= Generation time =

Average time from one generation to another within the same population

In population biology and demography, generation time is the average time between two consecutive generations in the lineages of a population, being linked to biological life cycles. In human populations, generation time typically has ranged from 20 to 30 years, with wide variation based on gender and society. Historians sometimes use this to date events, by converting generations into years to obtain rough estimates of time.

== Definitions and corresponding formulas ==

The existing definitions of generation time fall into two categories: those that treat generation time as a renewal time of the population, and those that focus on the distance between individuals of one generation and the next. Below are the three most commonly used definitions:

=== Time for a population to grow by a factor of its net reproductive rate ===

The net reproductive rate $\textstyle R_0$ is the number of offspring an individual is expected to produce during its lifetime: $\textstyle R_0=1$ means demographic equilibrium. One may then define the generation time $T$ as the time it takes for the population to increase by a factor of $\textstyle R_0$. For example, in microbiology, a population of cells undergoing exponential growth by mitosis replaces each cell by two daughter cells, so that $\textstyle R_0=2$ and $T$ is the population doubling time.

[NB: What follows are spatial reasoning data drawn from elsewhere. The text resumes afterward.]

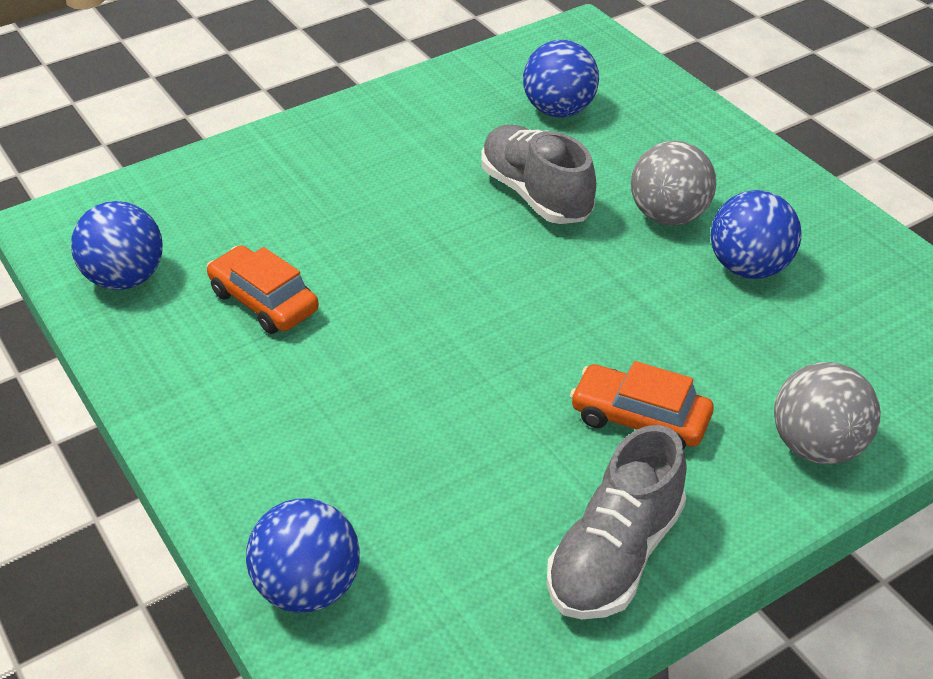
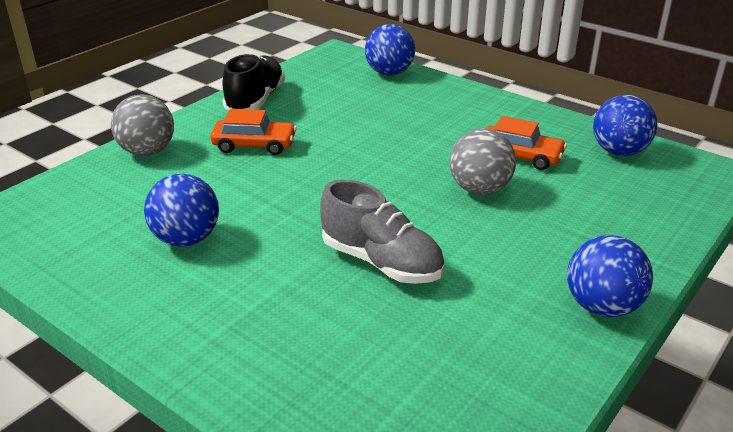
camera: 160 degrees right, 10 degrees down
(559, 110) = (404, 360): blue ball -> blue ball (602, 306)
(615, 555) = (255, 100): grey shoe -> black shoe
(669, 216) = (258, 267): grey ball -> grey ball (479, 189)

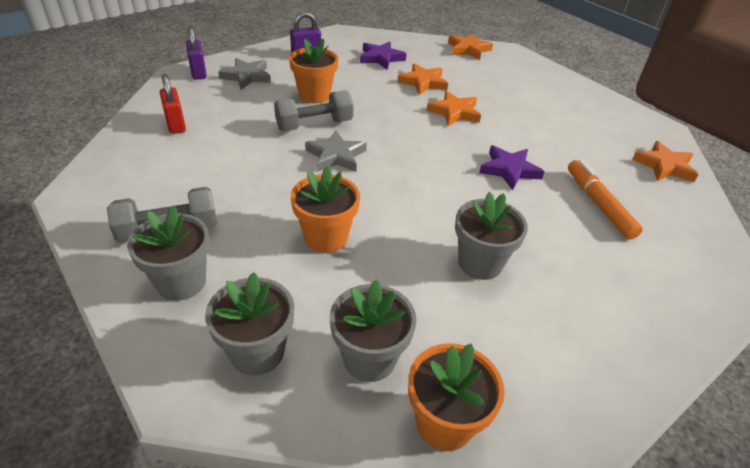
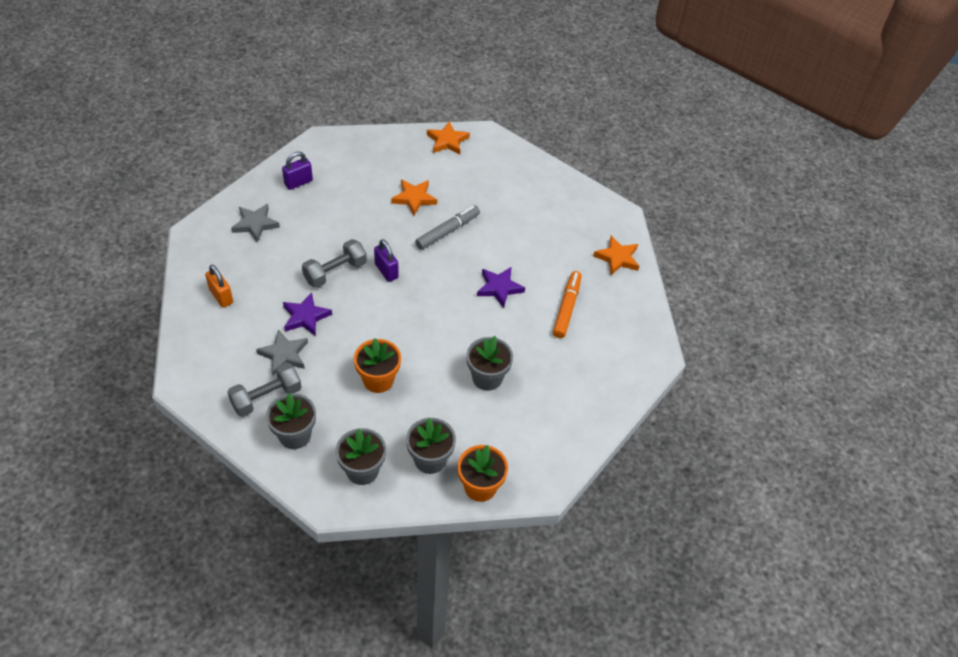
camera: 15 degrees left, 10 degrees up
(176, 124) = (221, 296): red padlock -> orange padlock
(198, 72) = (210, 228): purple padlock -> purple padlock (386, 271)
(314, 95) = (324, 236): orange flower pot -> none
(336, 156) = (363, 302): grey star -> grey star (284, 354)
(381, 58) = (369, 172): purple star -> purple star (305, 317)
(454, 112) = (447, 231): orange star -> grey marker
(598, 204) = (566, 308): orange marker -> orange marker turned 45 degrees clockwise

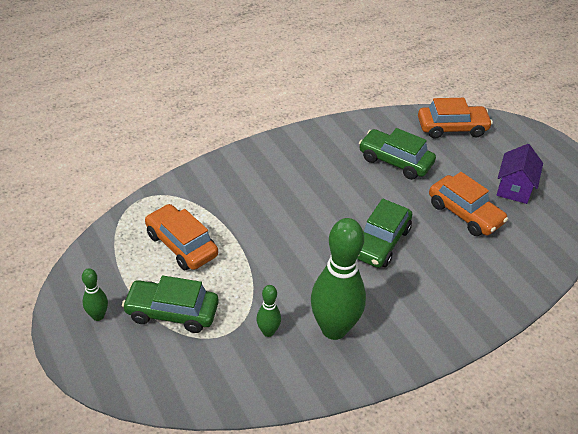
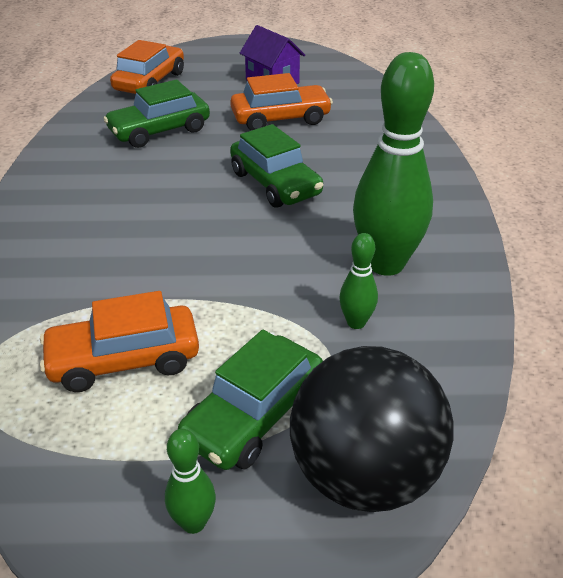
camera: 60 degrees left, 5 degrees down
(156, 372) = (364, 474): none -> black ball

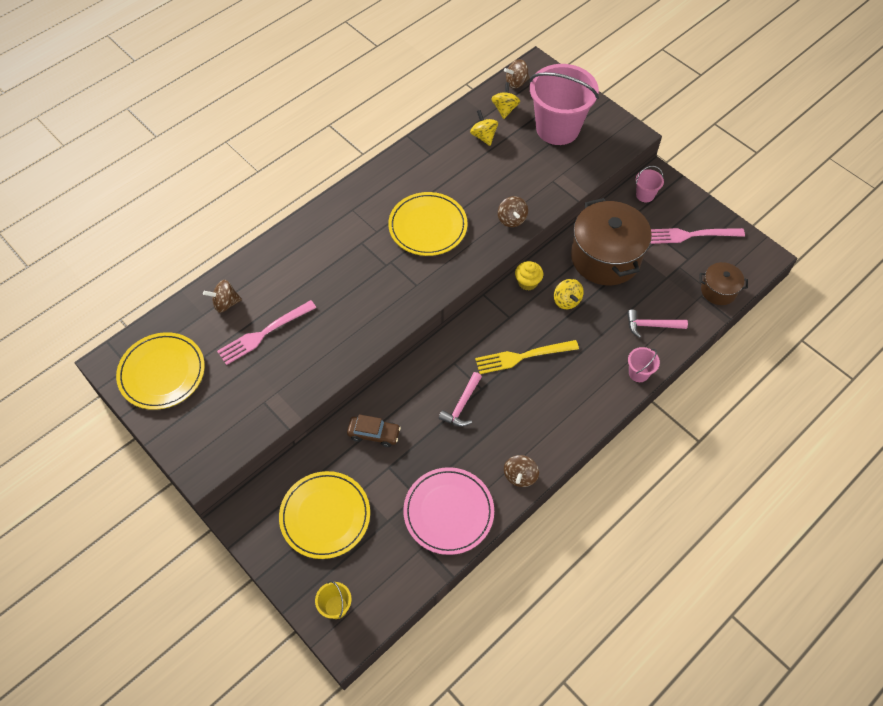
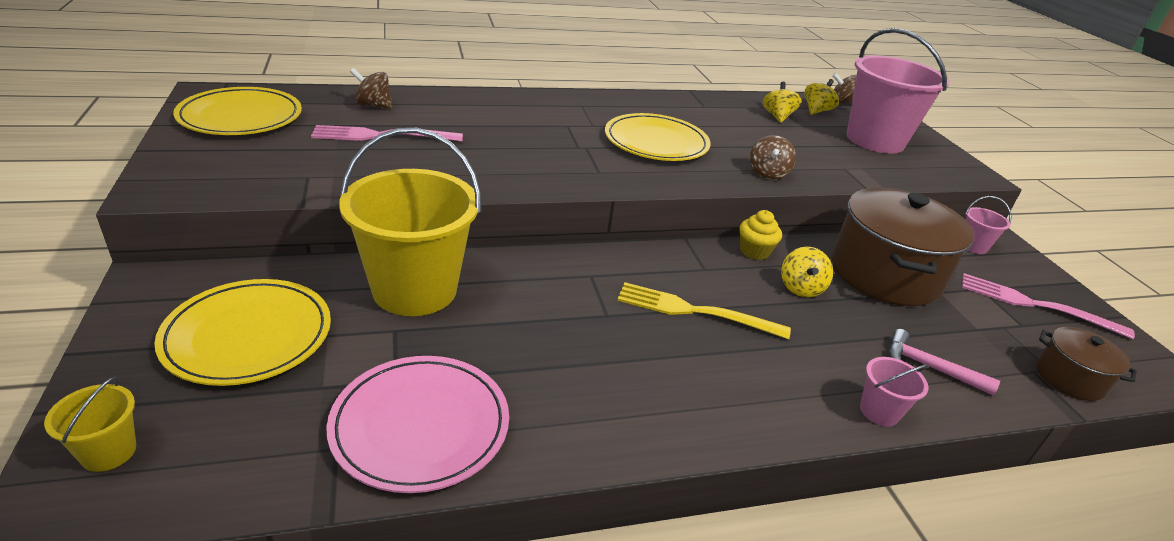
camera: 25 degrees right, 25 degrees down
(374, 434) = (415, 289): brown car -> yellow bucket
(462, 405) = (563, 318): pink hammer -> none
(520, 476) = (579, 441): brown spinning top -> none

If the population grows with exponential growth rate $\textstyle r$, so that the population size at time $t$ is given by $\textstyle n(t) = \alpha \, e^{r t},$ then the generation time is given by
$T = \frac{\ln R_0}{r}$.
Indeed, $\textstyle T$ is such that $n(t+T)=R_0\, n(t)$, i.e. $e^{r T}=R_0$.

=== Average difference in age between parent and offspring ===

This definition is a measure of the distance between generations rather than a renewal time of the population. Since many demographic models are female-based (that is, they only take females into account), this definition is often expressed as a mother-daughter distance (the "average age of mothers at birth of their daughters"). However, it is also possible to define a father-son distance (average age of fathers at the birth of their sons) or not to take sex into account at all in the definition. In age-structured population models, an expression is given by:
$T = \int_0^{\infty} x e^{-rx} \ell(x) m(x) \, \mathrm{d}x$,
where $\textstyle r$ is the growth rate of the population, $\textstyle \ell(x)$ is the survivorship function (probability that an individual survives to age $\textstyle x$) and $\textstyle m(x)$ the maternity function (birth function, age-specific fertility). For matrix population models, there is a general formula:
$T = \frac{ \lambda \mathbf{v w}}{\mathbf{v F w}} = \frac{1}{\sum e_{\lambda}(f_{ij})}$,
where $\textstyle \lambda=e^r$ is the discrete-time growth rate of the population, $\textstyle \mathbf{F}=(f_{ij})$ is its fertility matrix, $\textstyle \mathbf{v}$ its reproductive value (row-vector) and $\textstyle \mathbf{w}$ its stable stage distribution (column-vector); the $\textstyle e_{\lambda}(f_{ij}) = \frac{f_{ij}}{\lambda} \frac{\partial \lambda}{\partial f_{ij}}$ are the elasticities of $\textstyle \lambda$ to the fertilities.

=== Age at which members of a cohort are expected to reproduce ===

This definition is very similar to the previous one but the population need not be at its stable age distribution. Moreover, it can be computed for different cohorts and thus provides more information about the generation time in the population. This measure is given by:
$T = \frac{\int_{x=0}^{\infty} x \ell(x) m(x) \, \mathrm{d}x}{\int_{x=0}^{\infty} \ell(x) m(x) \, \mathrm{d}x}$.
Indeed, the numerator is the sum of the ages at which a member of the cohort reproduces, and the denominator is R_{0}, the average number of offspring it produces.